There is mounting evidence to suggest investors will benefit from supporting products and services focused on achieving a warmer but lower carbon world.
It is clear to see that any economic activity related to fossil fuels is facing substantial headwinds, not only on the demand side, but also from a policy and regulatory perspective, notes Aviva Investors.
On the flipside, said Jaime Ramos Martin, portfolio manager at the fund house, economic activities that eliminate or significantly reduce the use of fossil fuels are likely to experience demand and policy tailwinds.
“Climate change brings physical impact risk that can meaningfully affect economic activity, for example, extreme weather events could disrupt supply chains,” he said as part of a webcast entitled “Managing through the climate transition”.
As a result, investors need to be mindful that businesses which appear to have a small carbon footprint are in reality much more exposed to climate change risk.
“Companies should be evaluated not only based on direct emissions from activities in their own operations, but also the indirect emissions from its value chain to fully grasp the risks,” explained Martin.
Much more to be done
A significant risk stems from the fact that policymakers seem to be well behind in implementing the necessary measures.
At the same, Martin said disclosures still leave a lot to be desired and most management incentives do not consider climate change.
This all needs to be addressed since it is increasingly apparent that the consequences of climate change are not just ecological; it has the potential to cause harm in societal, economic and political terms.
As a result, without any policy action to limit CO2 emissions, there is a possibility that global temperatures would rise to over four degrees above pre-industrial levels by the end of the century. “The current policies in place suggest that a target of around three degrees is feasible, while the Paris agreement targets two degrees,” said Martin.
A report from Oxford Economics suggests global GDP could be suppressed by over 20% in a three-degrees scenario, he added.
Three steps to climate-focused portfolios
To help investors incorporate a focus on climate change in a portfolio – and in turn deliver returns and drive change – Aviva Investors has designed a three-step process.

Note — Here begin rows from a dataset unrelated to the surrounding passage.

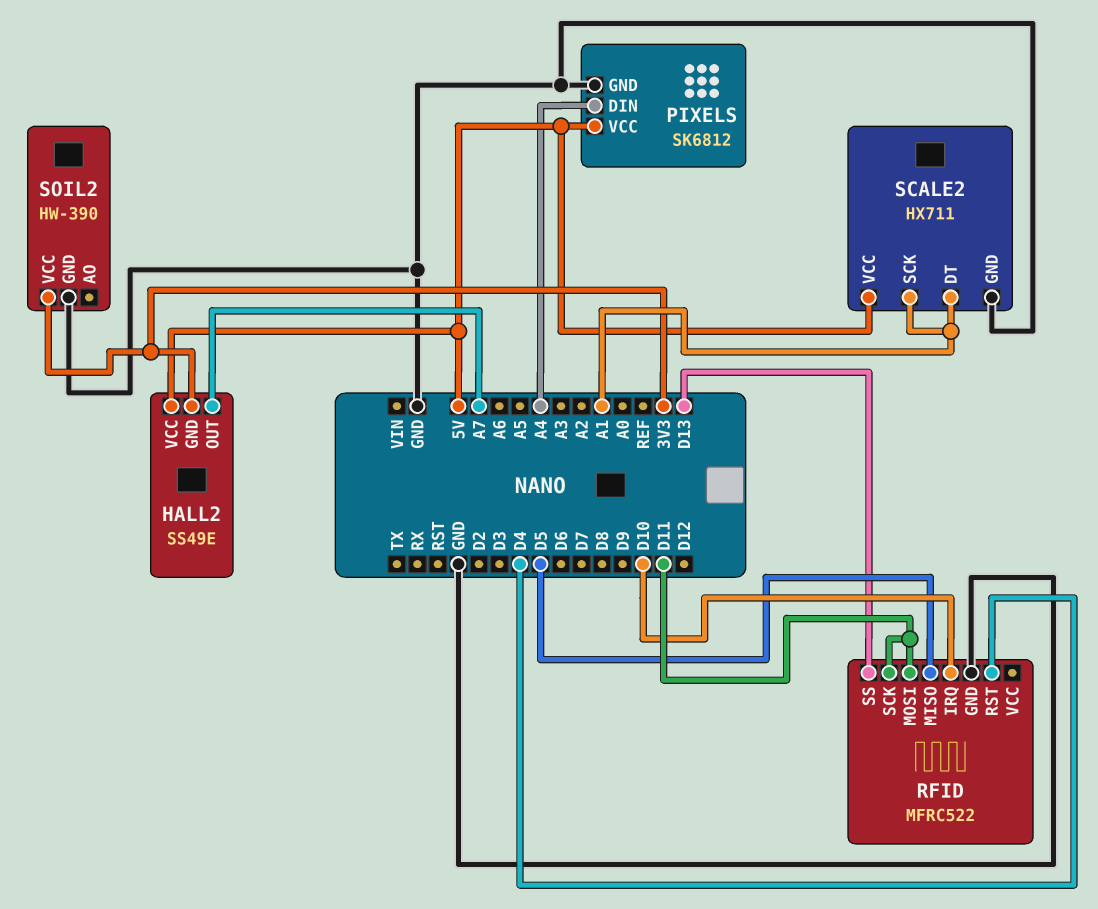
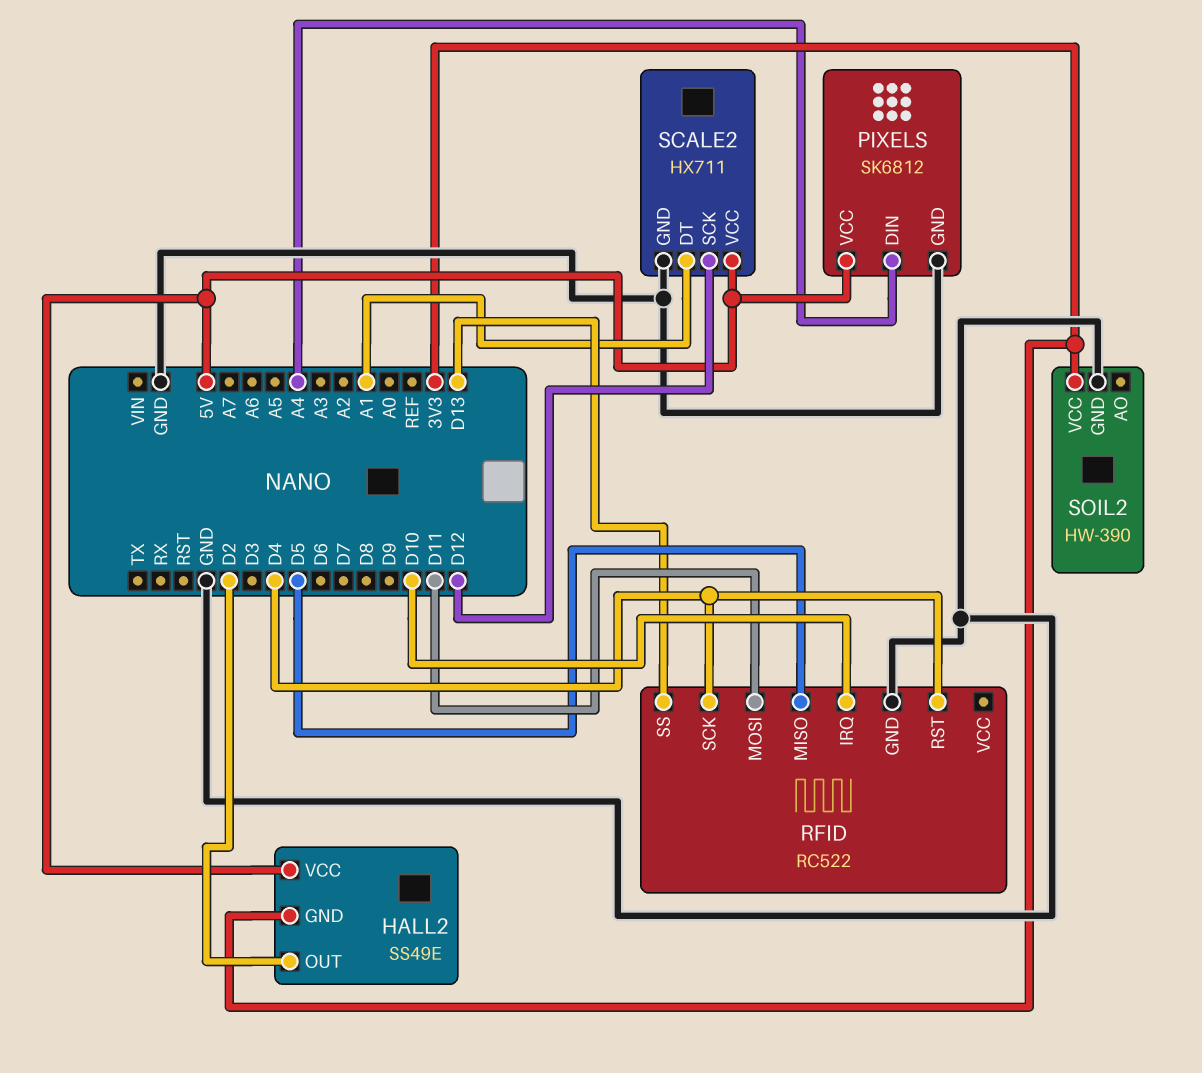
HALL2 pin OUT: A7 -> D2
RFID: MFRC522 -> RC522
RFID pin SCK: D11 -> D4
SCALE2 pin SCK: A1 -> D12

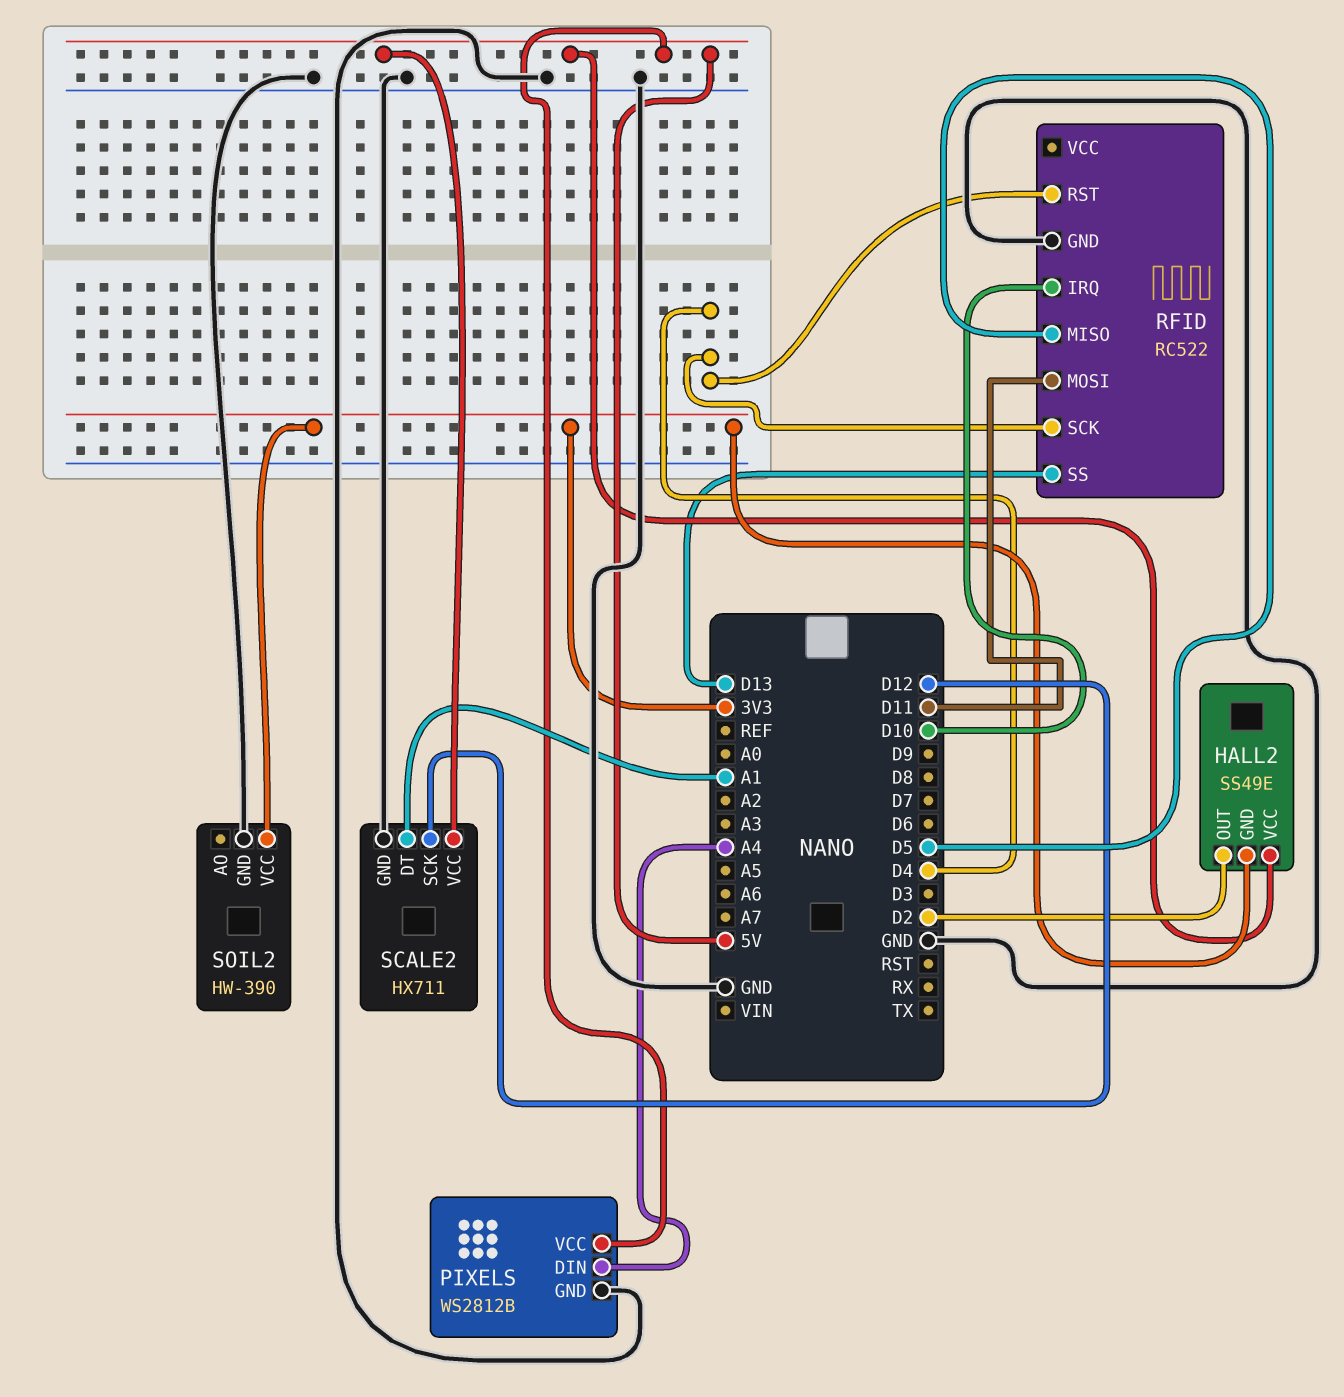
PIXELS: SK6812 -> WS2812B

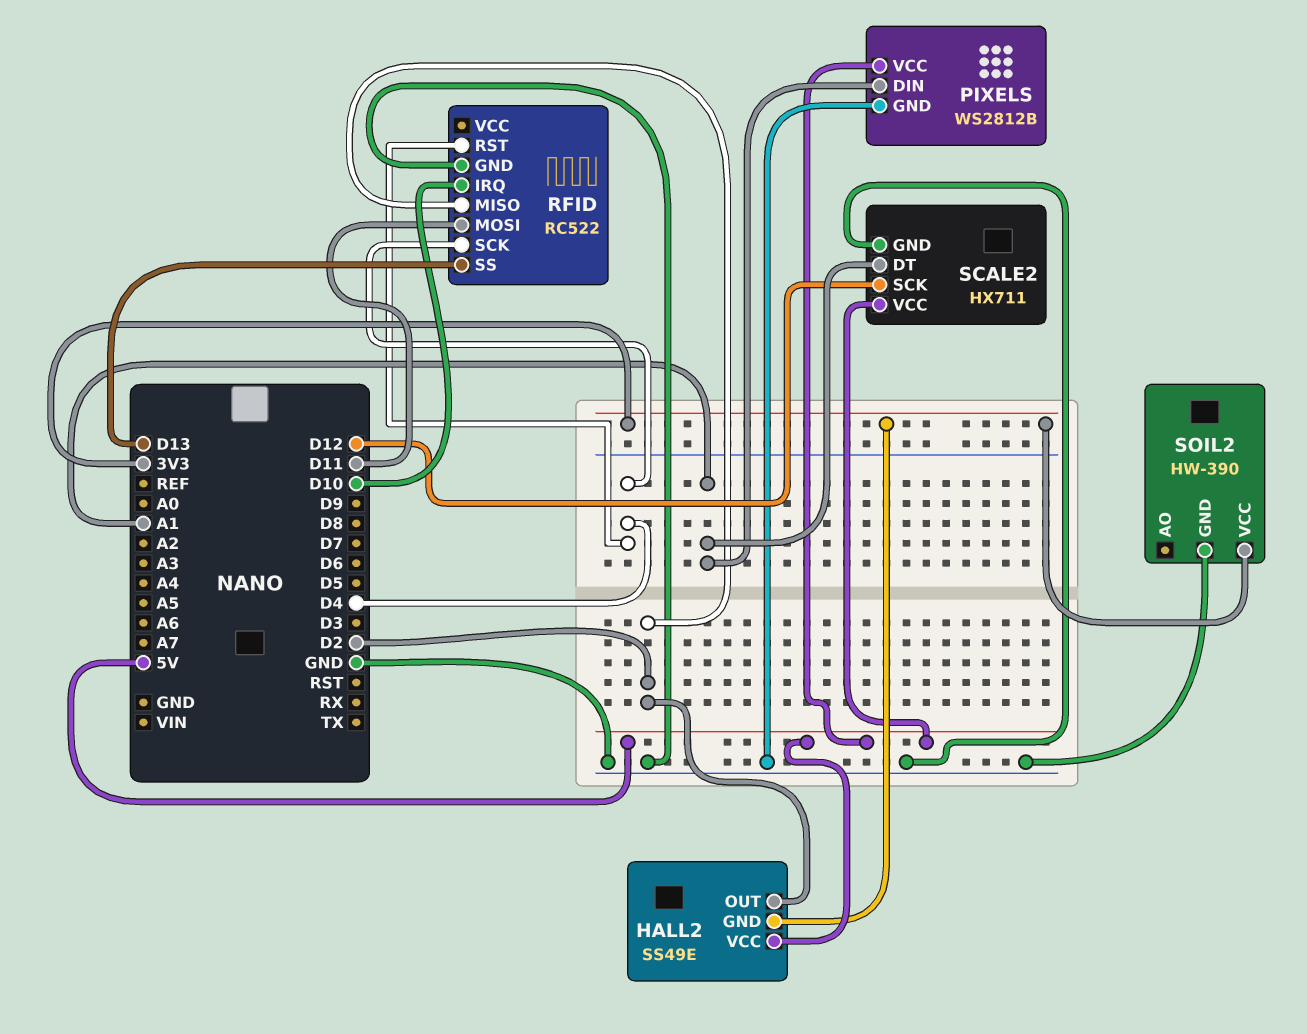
PIXELS pin DIN: A4 -> A1
RFID pin MISO: D5 -> D2

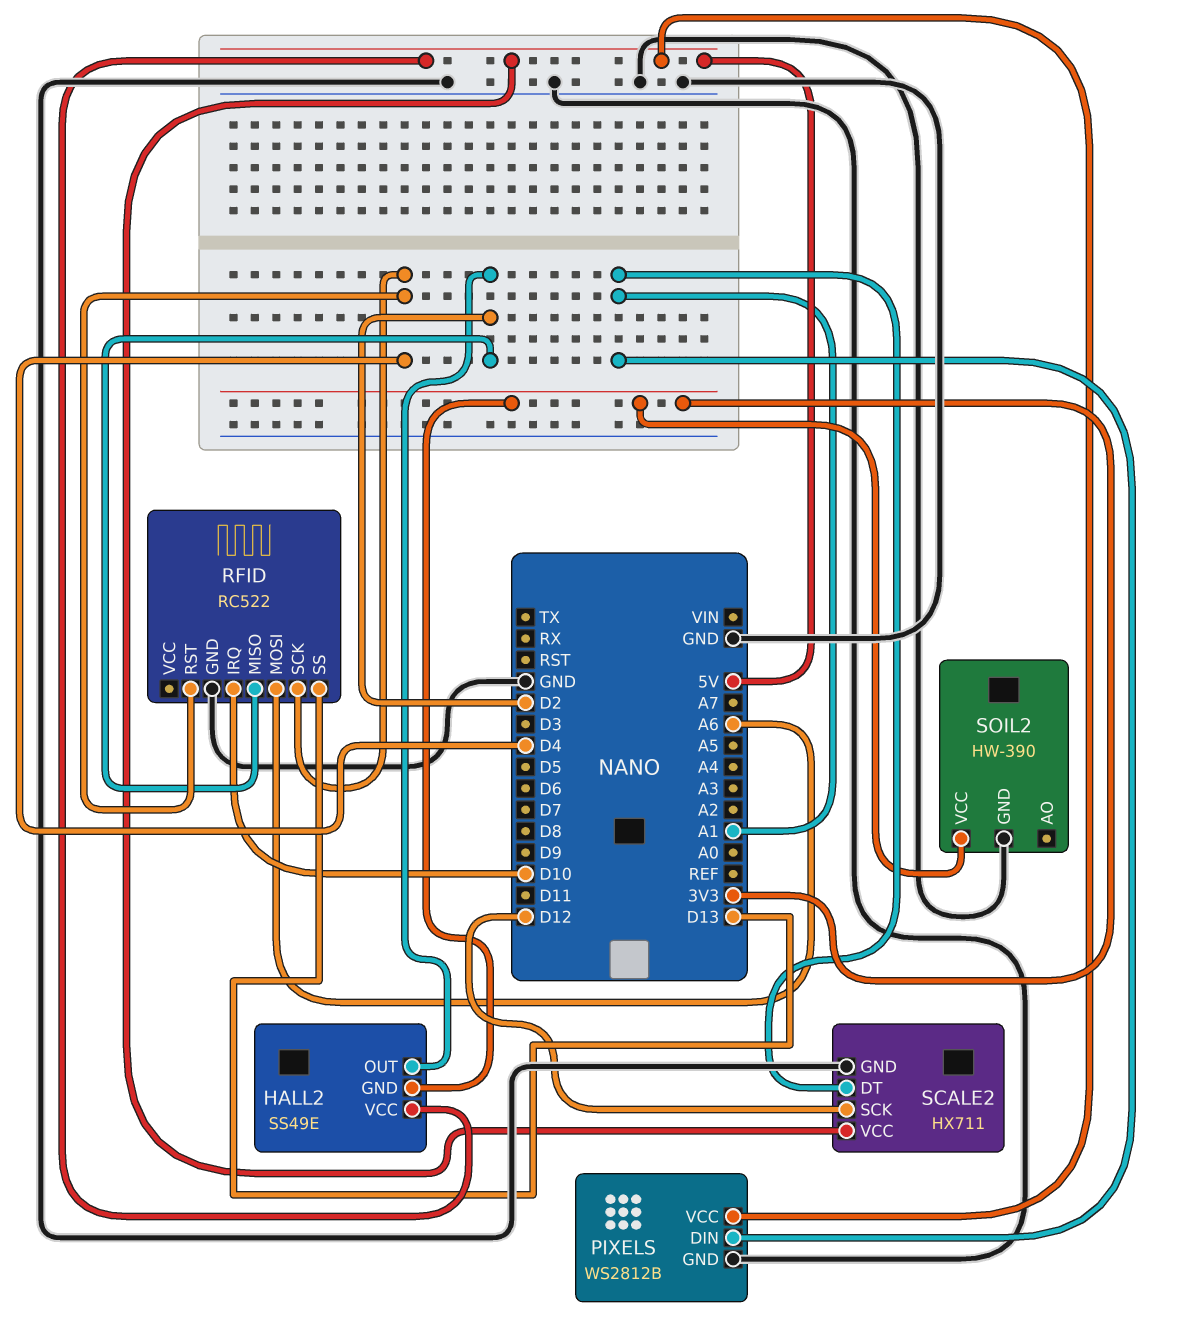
RFID pin MOSI: D11 -> A6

The first of these is fossil fuel exclusion. “The Paris Agreement emission target states that only 20% of known fossil fuel reserves can be burned. We decided to exclude fossil fuel stocks from the study,” said Martin.
The second step is to identify those companies that have a positive impact by providing solutions that either help to mitigate climate change or adapt to the consequences of climate change.
Finally, the firm has developed a proprietary model to identify the companies already preparing for a warmer, lower carbon world. “[This] highlights those that are getting ready for the transition by incorporating climate change into their business models,” explained Martin.
He believes it is important to follow a specific stock-picking process. This includes: being style agnostic, to ensure there is no limitation of stock types; being change driven, to focus on the potential changes instead of the past; and taking a “connected thinking” approach, to lever global connected resources to identify stocks for portfolios.